A syndrome associated with a high-pitched,
cat-like cry in the newborn period, severe mental retardation, facial
anomalies, scoliosis, muscular hypotonia and congenital cardiac defects.
Cri-du-Chat Syndrome; Lejeune Syndrome, Deletion of Short Arm of
Chromosome 5; Monosomy 5p.
First described in 1963 by the French pediatrician Jérôme Jean L.M.
Appears to be the most common human deletion syndrome, with an
incidence of 1 in 15,000 to 1 in 50,000 live births. The frequency in patients
with profound mental retardation (IQ<20) may be as high as 0.3%. A slight
female predominance has been reported.
The syndrome arises from a partial or total deletion of
the short arm of chromosome 5. A loss of the critical 5p15.2 region gives rise
to most of the clinical features.

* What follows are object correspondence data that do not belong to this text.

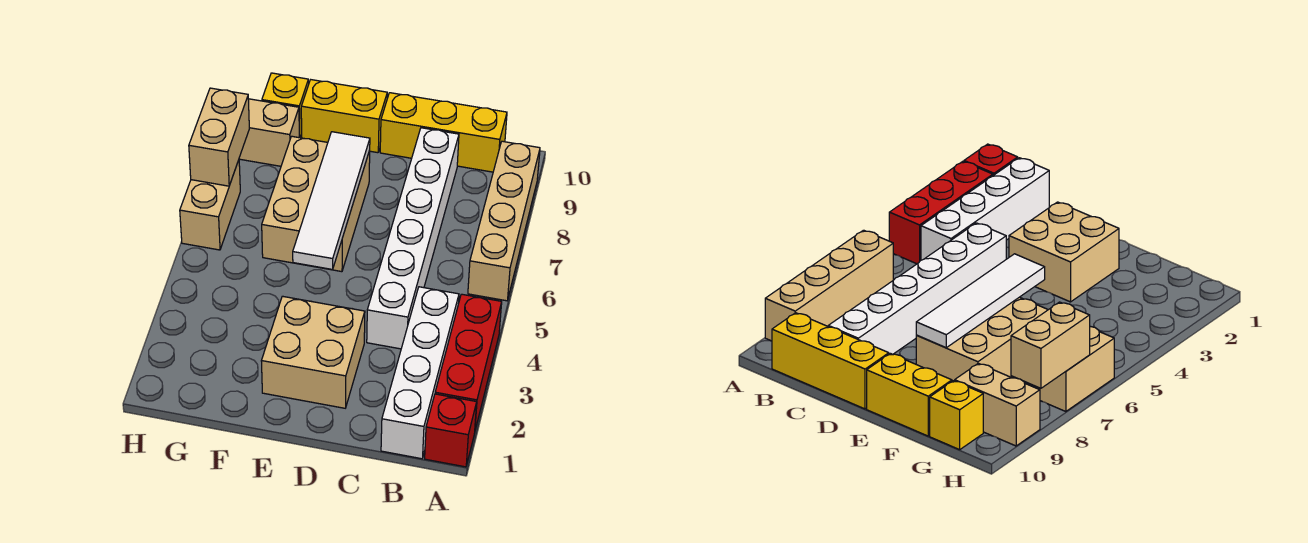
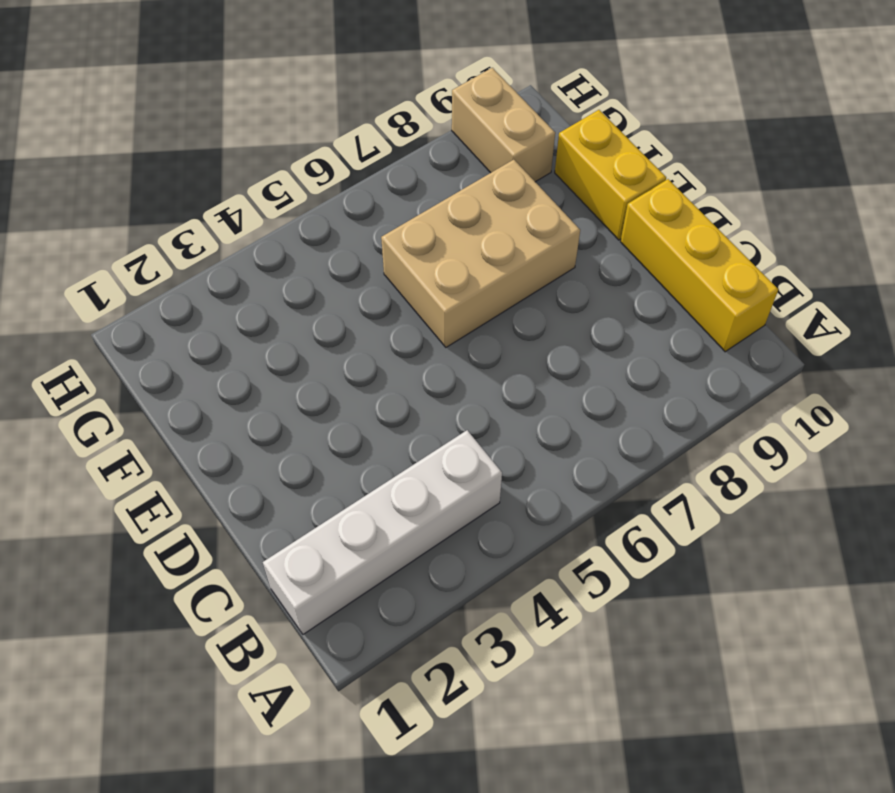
none -> red brick A1 level 1
none -> red brick A2:A4 level 1
none -> tan brick A6:A9 level 1

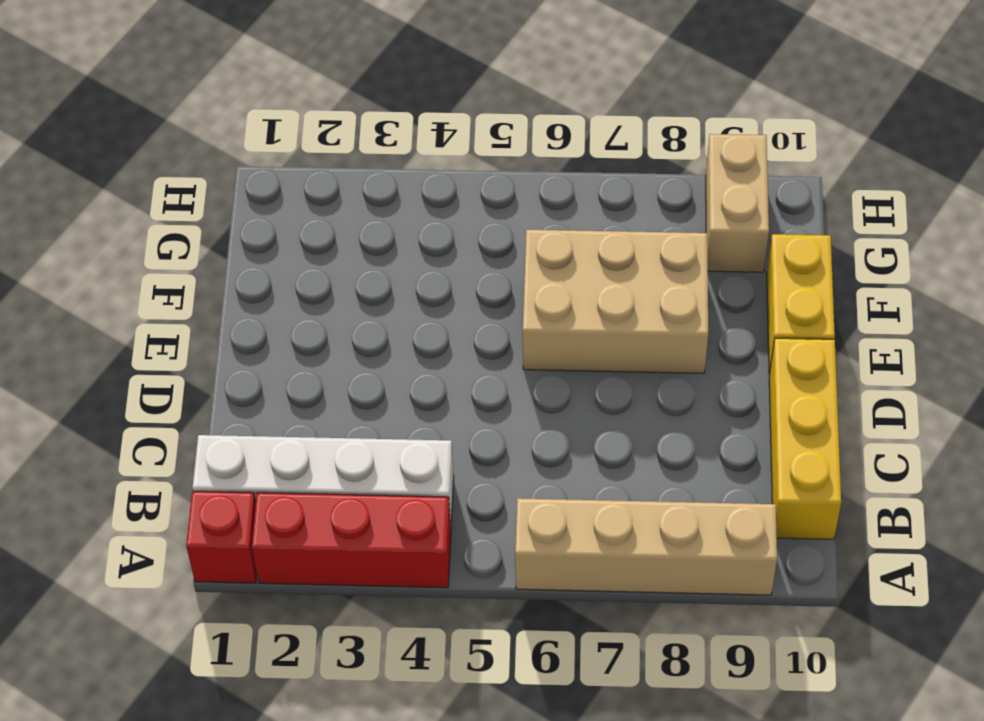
none -> white brick C4:C9 level 1
none -> tan brick D2:E3 level 1
none -> yellow brick G10 level 1

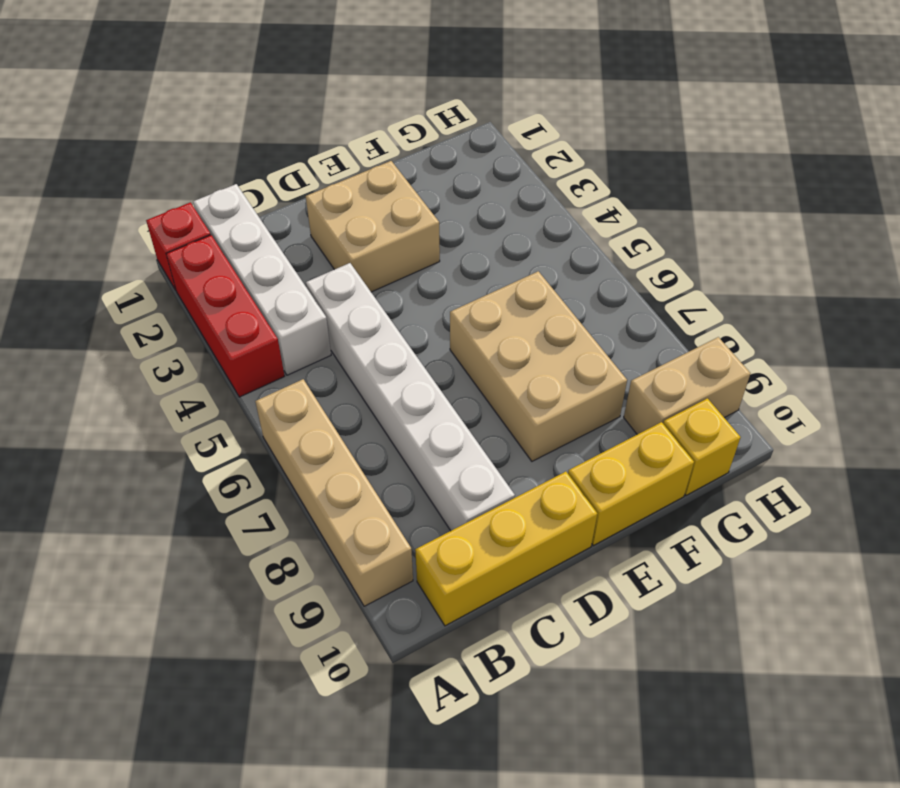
none -> tan brick H6:H7 level 1
none -> white tile E5:E8 level 2
none -> tan brick H7:H8 level 2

The vast majority of cases are sporadic
resulting from new mutations. Some arise from unbalanced translocations or
parental chromosomal rearrangements. The severity of the syndrome is related to
the extent of the chromosome deletion.
Based on the clinical picture plus molecular cytogenetic
confirmation of 5p deletion with fluorescent in situ hybridization (FISH),
which is considered the gold standard.
The name of the syndrome derives from the characteristic,
high-pitched cry in infancy, which sounds similar to the mewing of a cat and is
considered diagnostic for this disorder. The abnormal cry is mainly caused by
anatomical anomalies of the larynx (long, curved and floppy epiglottis,
laryngeal hypoplasia, laryngomalacia, asymmetric vocal cords, anterior
approximation of the vocal cords with a large posterior commissure), however,
in some patients the larynx was found to be structurally normal, which explains
why some researchers believe that there may also be a neurological component
involved in the abnormal cry. Mental retardation is most often severe. Central
nervous findings include marked brainstem atrophy (mainly at the level of the
pons) and cerebellar hypoplasia also involving the middle cerebellar peduncles.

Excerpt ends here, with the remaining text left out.